What makes an internship worthwhile?
This is another great question. Let the record show that I have never had the responsibility of deciding whether or not a student internship is worthy of course credit, so I am speaking from a position of educated opinion and not (as above) as an academic trying to do a competent job.
The conventional structure of higher education is one of analysis: the breaking down of complex wholes into manageable parts. You can see this from course and textbook organization all the way up to administrative organization. It is a convenient model for many reasons, although it falls into the fallacy that my analysis should work for you. All analyses are really design projects that have to be evaluated for fitness. Turns out, grouping academics by similarity of department works well for peer evaluation in conventional situations. It doesn't always work though, such as with interdisciplinary problems like the game design and development work that I do: some of that work looks like Computer Science, some looks like humanities, some looks like communications, education, art, etc. Who should evaluate whether or not I am fulfilling my scholarly role in such cases? The administrative structure imposed by the analysis becomes dysfunctional.

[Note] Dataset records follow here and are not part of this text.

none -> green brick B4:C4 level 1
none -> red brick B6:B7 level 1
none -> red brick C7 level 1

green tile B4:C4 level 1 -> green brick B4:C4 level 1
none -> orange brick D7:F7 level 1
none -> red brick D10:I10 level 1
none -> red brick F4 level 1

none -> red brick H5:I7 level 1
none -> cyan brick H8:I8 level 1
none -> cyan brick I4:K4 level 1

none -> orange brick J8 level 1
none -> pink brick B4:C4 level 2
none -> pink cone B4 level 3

Let me bring this back to internships. Higher education structures are pretty well ossified. There are a few calls to enhance multidisciplinary education, such as our own campus' laudable immersive learning projects, but at the end of the day, it's the administrative structure that determines your budget, and it's the budget that allows you to operate. So, a good internship is one that exposes a student to a different analysis—a different way of breaking down a complex world into workable parts. In a way, it's like the idea of having two majors or picking up a minor that is different from your major: learn to see things in a different way.
There's a secondary goal of an internship, which is to engage in legitimate peripheral participation in a field where you would like to work. There can be enormous advantages to this, but I think a lot of them deal with the property I mentioned above: seeing people doing their practice teaches you about the culture of that practice. Students, by and large, are watching faculty do our practice, but our practice is really strange. There are relatively few people who do the work of higher education—especially in higher education. [rimshot]

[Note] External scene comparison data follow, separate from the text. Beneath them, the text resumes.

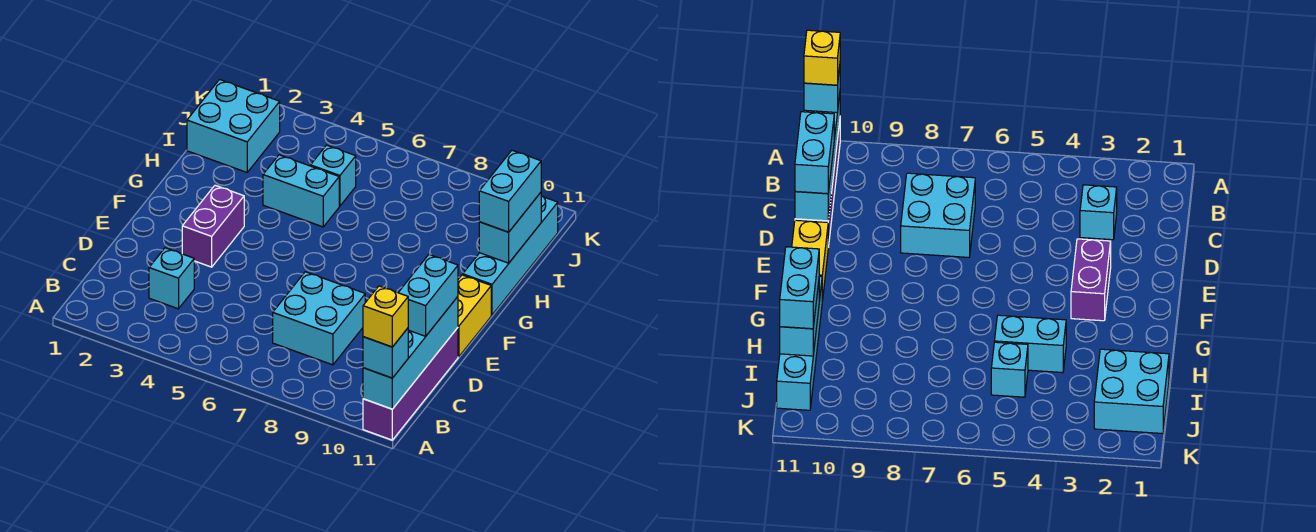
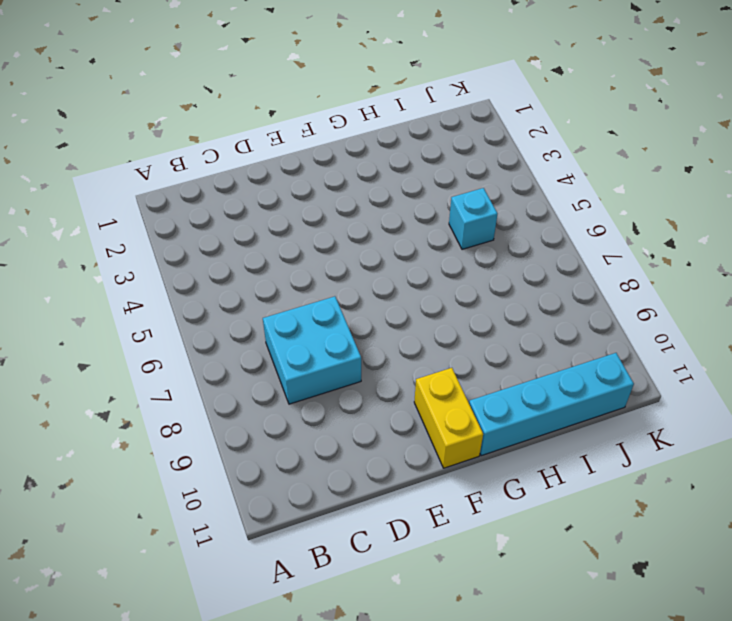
yellow brick F10:F11 level 1 -> yellow brick E11:F11 level 1
none -> purple brick A11:D11 level 1
none -> cyan brick C3 level 1
none -> purple brick E3:F3 level 1

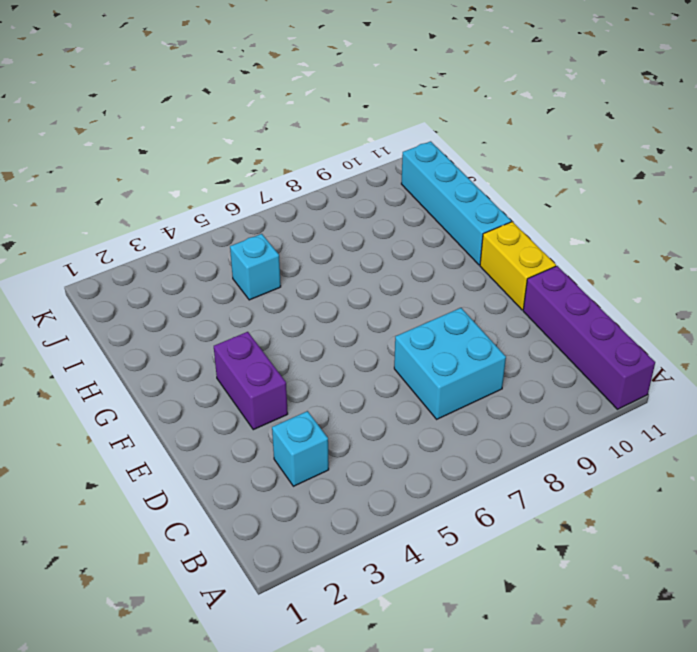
none -> cyan brick H4:H5 level 1
none -> cyan brick I1:J2 level 1
none -> cyan brick A11:D11 level 2

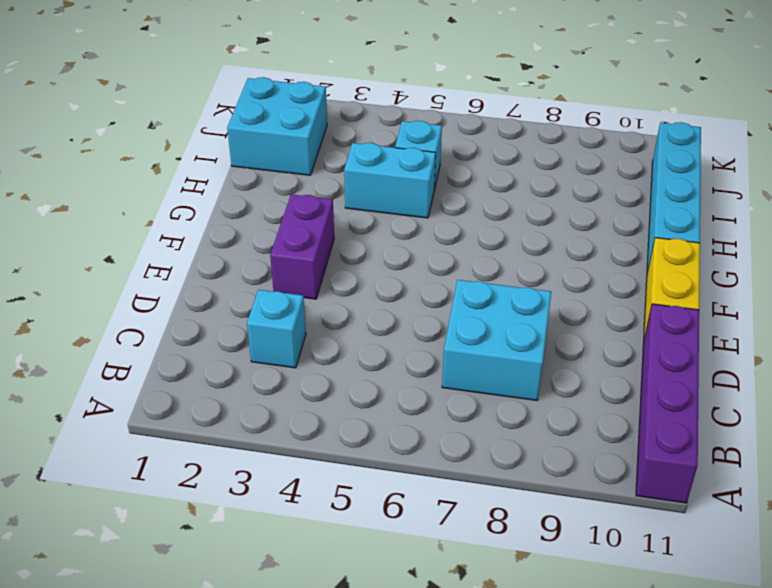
none -> cyan brick A11:D11 level 2
none -> cyan brick H11:I11 level 2
none -> cyan brick A11 level 3

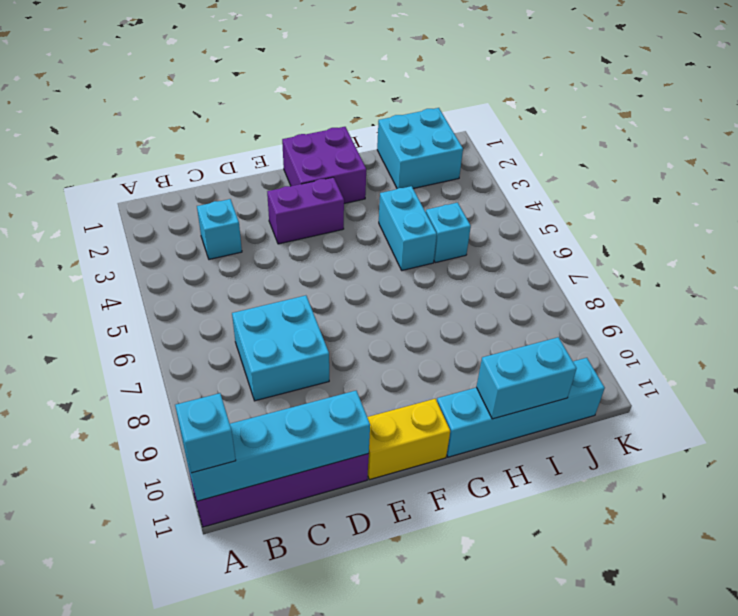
purple brick F1:G2 level 1 -> none
none -> cyan brick C11:D11 level 3
none -> cyan brick H11:I11 level 3
none -> yellow brick A11 level 4

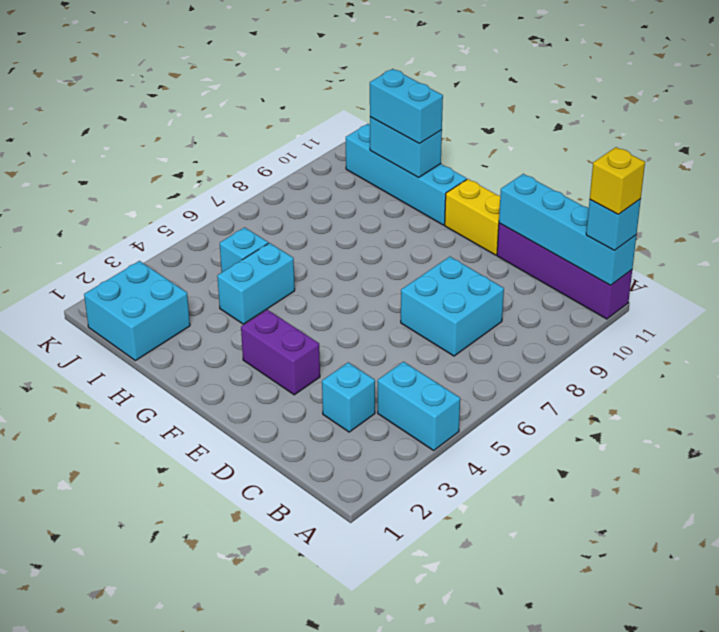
cyan brick A4:B4 level 1 -> cyan brick C11:D11 level 3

Anyway, that's what entered my head when I read your question. Take it for what it's worth. If I had the chair's job of evaluating whether or not an internship was worth major credit, I would probably have to deal with things like authentic mentorship and learning objectives, but I think I can get away with my more epistemological stance for now.
What are your thoughts on AWS (Amazon Web Services). It seems like a lot of companies are transitioning to AWS, but do you think this is what we are transiting to as an industry or just the latest bandwagon a lot of people are jumping on?
This is not in my field of technical expertise, though I've read some and talked to alumni and friends doing this kind of work. It seems to me that there are great gains to be had by adopting microservice architectures, from a maintenance point of view in particular. Distributed processing can lead to significant performance gains. Also, there's a very high initial cost of setting up a proprietary, globally-distributed network of reliable servers. If someone else (Amazon, in this case) has already done that work for you, then it seems reasonable to rely on their expertise here. So, it appears to me to be a natural transition rather than simply a bandwagon. The people I know who are doing it are being very careful, from a business and technology point of view. Of course, there are implications for security and accountability as well.
As for me and my projects, we choose Firebase.